Unicode normalization explained

The same word can be spelled in Unicode in more than one way, and the user typing it has no idea which spelling their keyboard chose. Normalization is the standardised process of putting a string into a single canonical spelling, so that two strings the user thinks are the same actually compare as equal. The full specification is Unicode Standard Annex #15. The version that matters in code is the one-line decision: which form, NFC, NFD, NFKC, or NFKD?

Two kinds of equivalence

Unicode defines two relations on strings:

Canonical equivalence: Two strings represent the same abstract character. é as one codepoint (U+00E9) and é as two (U+0065 U+0301) are canonically equivalent — the standard requires that conforming software treat them as the same character.
Compatibility equivalence: Two strings represent the same character in a looser sense that may lose formatting distinctions. The superscript digit ² (U+00B2) is compatibility-equivalent to the digit 2 (U+0032). The full-width Latin letter Ａ (U+FF21) is compatibility-equivalent to A (U+0041). The decomposition discards visual distinctions deliberately.

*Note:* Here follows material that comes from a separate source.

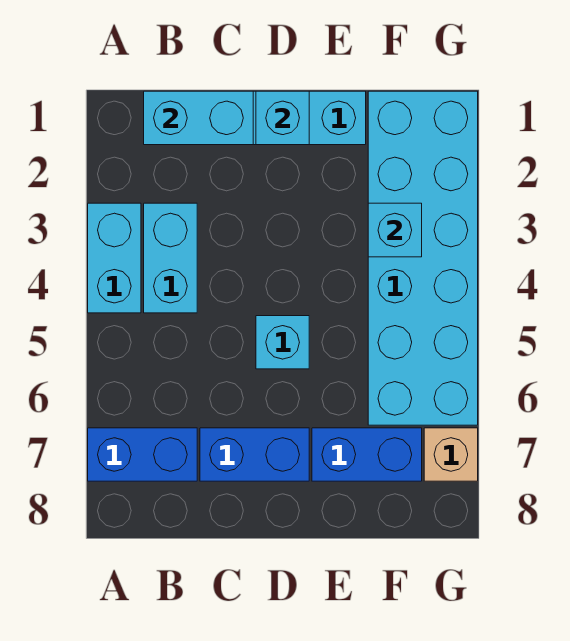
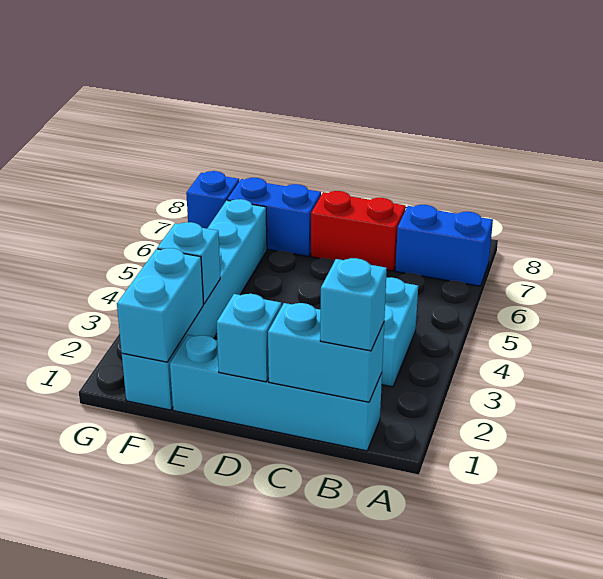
cyan brick A3:A4 level 1 -> cyan brick F1:F2 level 2
blue brick C7:D7 level 1 -> red brick C7:D7 level 1
cyan brick D5 level 1 -> cyan brick B1 level 3
cyan brick F1:G6 level 1 -> cyan brick F1:F6 level 1
tan brick G7 level 1 -> blue brick G7 level 1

The four normalization forms are the cross product of which equivalence with composed or decomposed result:

Form	Equivalence	Result shape	Use case
NFD	Canonical	Decomposed	Per-character analysis, accent stripping.
NFC	Canonical	Composed	Storage, interchange, transmission. The W3C default.
NFKD	Compatibility	Decomposed	Search indexes, fuzzy match.
NFKC	Compatibility	Composed	Identifier comparison, login systems.

The four forms on café

Start with the string café typed in the worst possible way: the e followed by a combining acute accent.

Input	Codepoints
café (as typed)	U+0063 U+0061 U+0066 U+0065 U+0301

Form	Codepoints out	Length
NFD	U+0063 U+0061 U+0066 U+0065 U+0301	5
NFC	U+0063 U+0061 U+0066 U+00E9	4
NFKD	U+0063 U+0061 U+0066 U+0065 U+0301	5
NFKC	U+0063 U+0061 U+0066 U+00E9	4

For pure-Latin text, NFC and NFKC produce identical results, as do NFD and NFKD. The compatibility forms only differ from the canonical forms when a character has a compatibility decomposition. The classic examples follow.

The four forms on ﬃ

U+FB03 is the Latin small ligature ffi, a single codepoint for the historic typographic ligature. Its canonical decomposition is empty — there is no canonically equivalent multi-codepoint form. Its compatibility decomposition is three separate letters.

Form	Result
Input	ﬃ (U+FB03)
NFD	ﬃ (U+FB03) — unchanged
NFC	ﬃ (U+FB03) — unchanged
NFKD	ffi (U+0066 U+0066 U+0069)
NFKC	ffi (U+0066 U+0066 U+0069)

The compatibility forms restore the ligature to three separate letters, which is what you want if you are searching for office inside a document where someone has typed oﬃce. NFKC is the form used by IDNA 2008 for internationalised domain names, partly to prevent ligatures from being used as visual disguises for ASCII.

The four forms on ½

U+00BD VULGAR FRACTION ONE HALF behaves similarly. The canonical forms preserve it; the compatibility forms decompose it into digit, fraction slash, digit:

Form	Result
Input	½ (U+00BD)
NFD / NFC	½ (U+00BD) — unchanged
NFKD / NFKC	1⁄2 (U+0031 U+2044 U+0032)

Note that NFKC does not produce the ASCII string 1/2 — the slash U+2044 is FRACTION SLASH, not ASCII solidus. NFKC is a compatibility decomposition; it removes visual distinctions but does not promote characters across the digit/symbol boundary in ways that would lose semantics. (The compatibility decomposition is defined per character in the Unicode Character Database and is not user-tailorable.)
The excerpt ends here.